После того, как Герман ушел, приволакивая по улочке болящие, изжаленные ноги, Уоттон несколько минут просидел, смакуя безумие. А после включил двигатель.
* * *
Снова в стоящей торчком комнате Рыжика, жилец которой съехал, бросив любимое сиденье от автомобиля. Остатки вчерашнего ужина — «Тиунал» и пиво «Специальное» — усеивали гниющую мальчу, словно странные фрукты. Герман, качнувшись, присел на этот джунглевый пол. Пока он собирал приблуд и готовил дозу, в сознание наблюдателя наверняка успели б пробиться резкие звуки — рев машин, сирены, выкрики, — вплывавшие в открытое окно захламленной комнаты. Уоттон выдал ему на чай целую кучу бежевого героина, и Герман собирался принять его весь. Он даже не позаботился подмешать к гаррику лимонную кислоту — или хоть уксус, — чтобы тот как следует растворился, и набирал жидкость в шприц из сальной ложки, не фильтруя.

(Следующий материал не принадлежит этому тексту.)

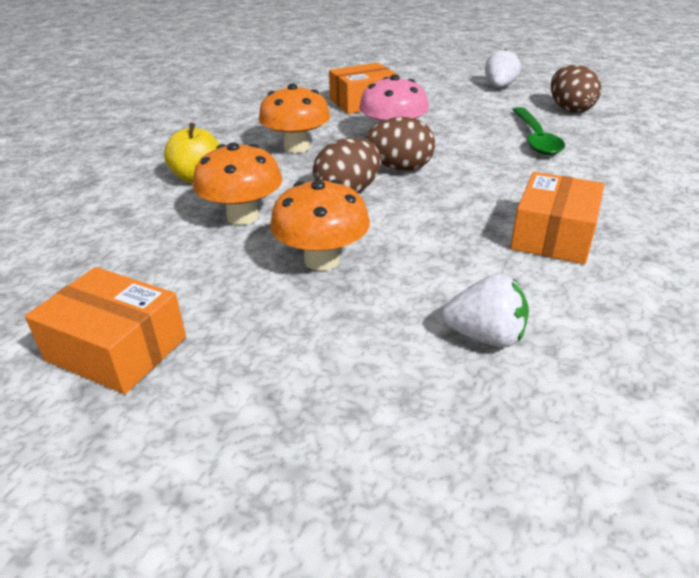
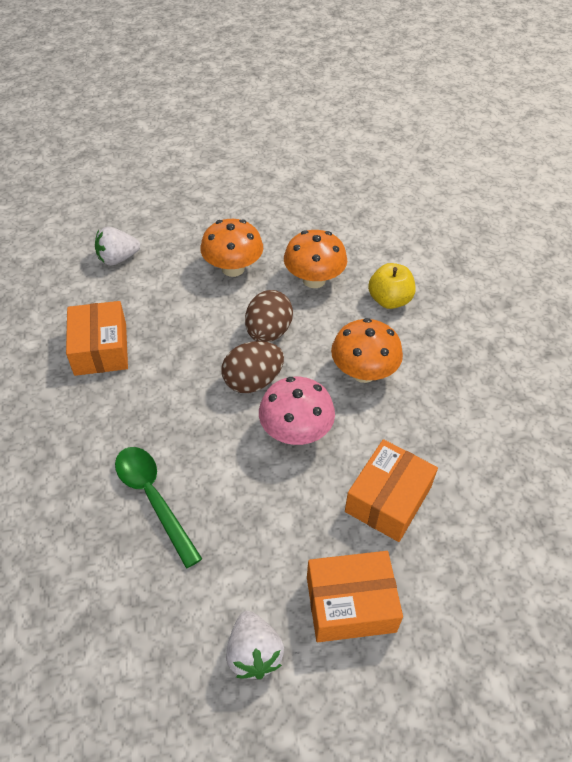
camera: 145 degrees right, 15 degrees up
(117, 349) = (277, 191): orange box -> orange box (350, 604)
(570, 109) = (133, 610): brown egg -> none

Когда он закатал рукав, чтобы ввести жижу в центряк, всю его позу пронизало сломленное отчаяние. На этом этапе наблюдатель мог бы заметить отблески слез на его щеках и понять, что Герман решил покончить с собой. Но что мог бы сделать какой угодно наблюдатель? Слишком поздно уже, ведь верно? Не умри Герман в этот день, он умрет в другой и совсем не далекий. Гипотетическому доглядчику было бы глупо, не правда ли, винить себя в этой неизбежной — и даже не преждевременной кончине. Не правда ли?

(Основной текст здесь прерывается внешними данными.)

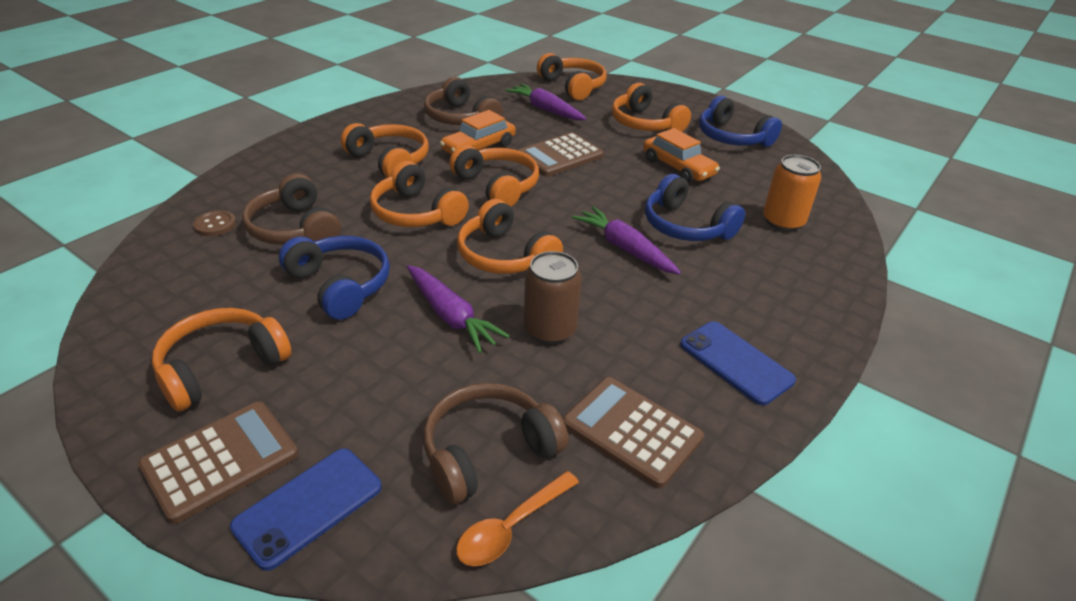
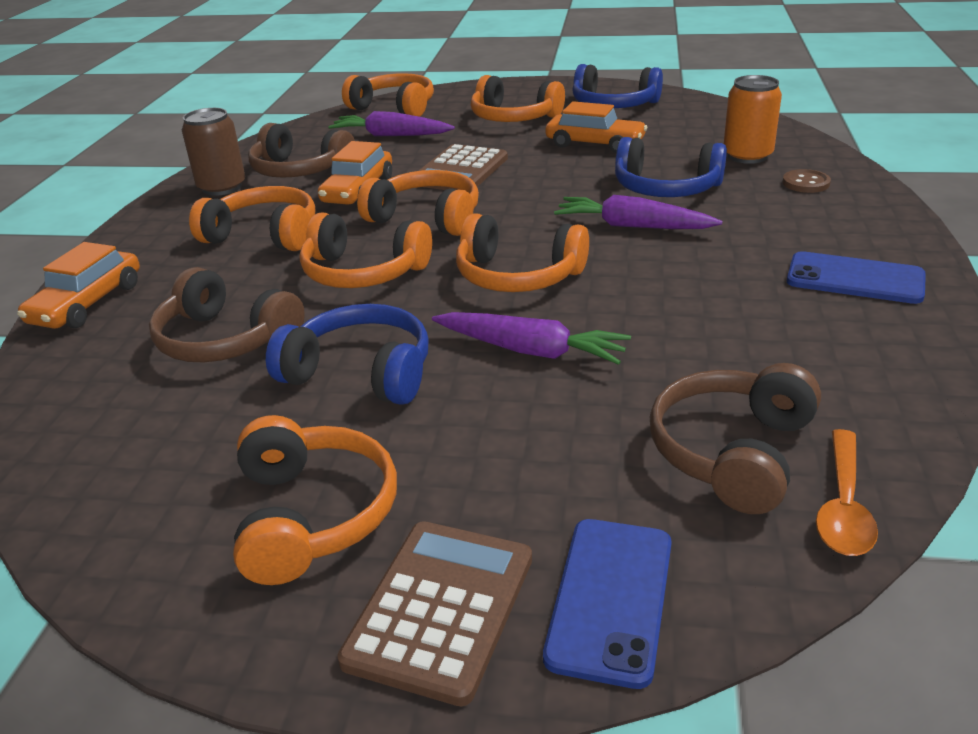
camera: 25 degrees left, 5 degrees down
(215, 225) = (104, 375): brown button -> brown button (806, 183)
(221, 367) = (313, 515): orange headphones -> orange headphones turned 150 degrees clockwise
(252, 172) = (87, 304): none -> orange car
(549, 329) = (651, 321): brown can -> brown can (222, 187)
(631, 431) = (841, 372): brown calculator -> none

Колоссальный заряд шприца отправился по назначению и Германа бросило в последнюю бездну. Кровь, прихлынув, застучала во внутреннем ухе, как электронная дробь изображаемой синтезатором ударной установки. Смерть Германа — была ли она странной разновидностью боя набатного колокола? Взывал ли тот к Лондону — да и взывал ли к чему-нибудь вообще?
* * *
Уоттон уже укрылся в своем доме в Челси — такова была безумная живость его езды. Стоял в гостиной со стаканом утреннего фруктового сока в руке, глядя на человека-качалку. Где-то невдалеке мотоинструмент сверлил дыры, словно стараясь понадежнее пристегнуть мир к настоящему. «Смерть, — вслух рассудил Уоттон, — это первый и самый важный шаг в любой карьере».
* * *
На другом берегу реки во всей своей прелести лежал поверх японского покрывала Дориан. Мог ли он слышать буханье крови в Сохо? Лицо его определенно подергивалось в такт ужасному, напористому ритму. Если бы только тот прекратился — но нет, напротив, он разбудил Дориана. Юноша встал, мучительное воспоминание о ночном веселье размазалось по его красивому лицу. Он проковылял в гостиную: шторы раздернуты, раскиданные по ковру ошметки наркотического и педерастического разгула ярко освещены. Ну и ночка! Гости удалились, забыв выключить девять мониторов. Да, вот они, все девять катодных Нарциссов, вышагивают и поворачиваются в такт вульгарному уханью его похмелья. Он подошел к экранам и удары в висках возвысились до крещендо, как если бы некий взломщик, проникший в его душу, пытался пробиться наружу и удрать. И тут Дориан увидел это: лица на всех экранах изменились — и к худшему. Преувеличенно презрительная гримаса искривила безупречный прежде рот. Такое искажение совершенной симметрии было похуже, чем заячья губа на заурядном лице. Поморщившись, он придвинулся поближе — наверное, на экраны попал какой-то жир или жидкость? Но нет. Дориан придвигался все ближе и ближе, пока единственным, что ему удавалось различить, не оказались цепочки точек, ведшие в будущее. Виски Дориана гудели, как колокол, это совесть его стучала в них изнутри.
Лицо Дориана. Лицо Уоттона. Лицо Германа. Лицо Дориана. Лицо Уоттона. Лицо Германа. Глаза широко раскрыты. Глаза широко раскрыты. Глаза широко раскрыты. Кассеты докрутирилсь до конца и встали. Рвота на подбородке Германа. Рвота на подбородке Германа. Рвота на подбородке Германа. Триада чего бы то ни было оплачена щедро — в монете злосчастья.